Automated Fault Diagnosis of a Micro Turbine With Comparison to a Neural Network Technique

Abstract

In the predicted future of distributed power generation, a large number of users will operate gas turbine powered cogeneration systems. These systems will be small, relatively inexpensive, and installed in locations without ready access to experts in gas turbine maintenance. Consequently, an automated system to monitor the engine and diagnose the health of the system is required. To remain compatible with the low cost of the overall system, the diagnostic system must also be relatively inexpensive to install and operate. Therefore, a minimum number of extra sensors and computing power should be used. A statistical technique is presented that compares the engine operation over time to the expected trends for particular faults. The technique ranks the probability that each fault is occurring on the engine. The technique can be used online, with daily data from the engine forming a trend for comparison, or, with less accuracy, based on a single operating point.
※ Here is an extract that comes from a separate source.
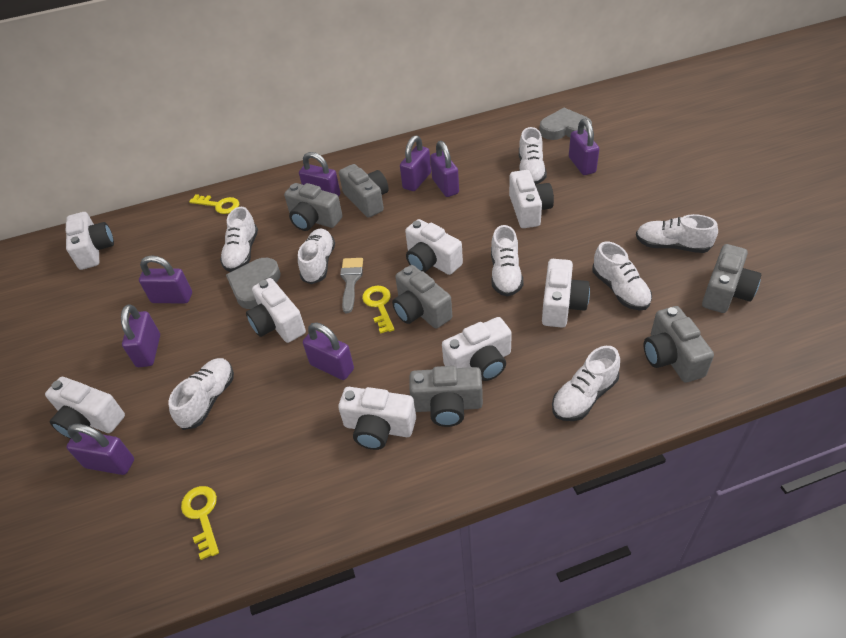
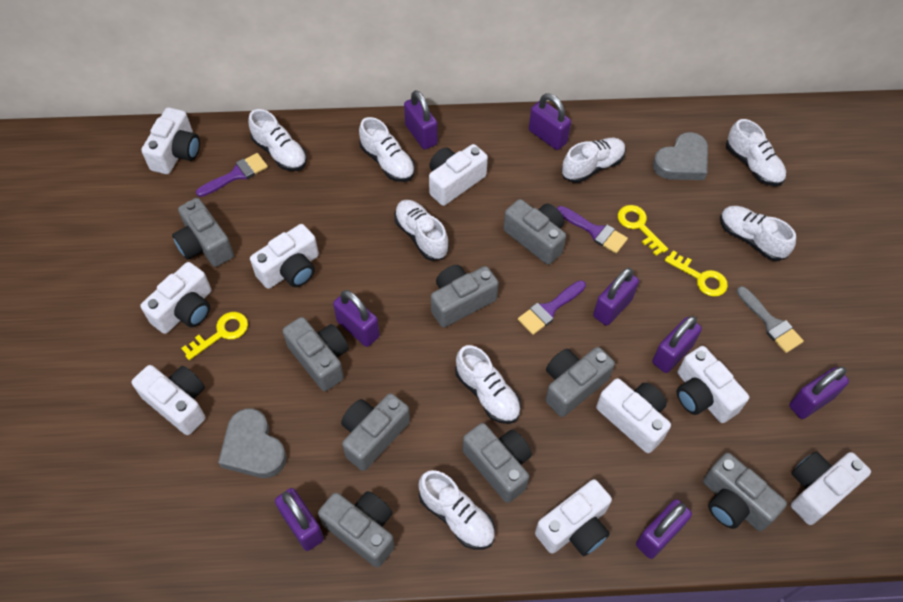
grey camera: 6 -> 9
purple brush: 0 -> 3
white camera: 8 -> 9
The use of transient operating data with this technique is also examined. This technique has the advantage of providing an automated numerical result of the probability of a particular mode of degradation occurring, but can also produce visual plots of the engine operation. This allows maintenance staff to remain involved in the process, if they wish, rather than the system operating purely as a black box, and provides an easy to understand aid for discussions with operators. The technique is compared to an off the shelf neural network to determine its usefulness in comparison to other diagnostic methods. The test bed was a micro turbojet engine. The data to test the system was obtained from both experiment and computer modeling of the test engine.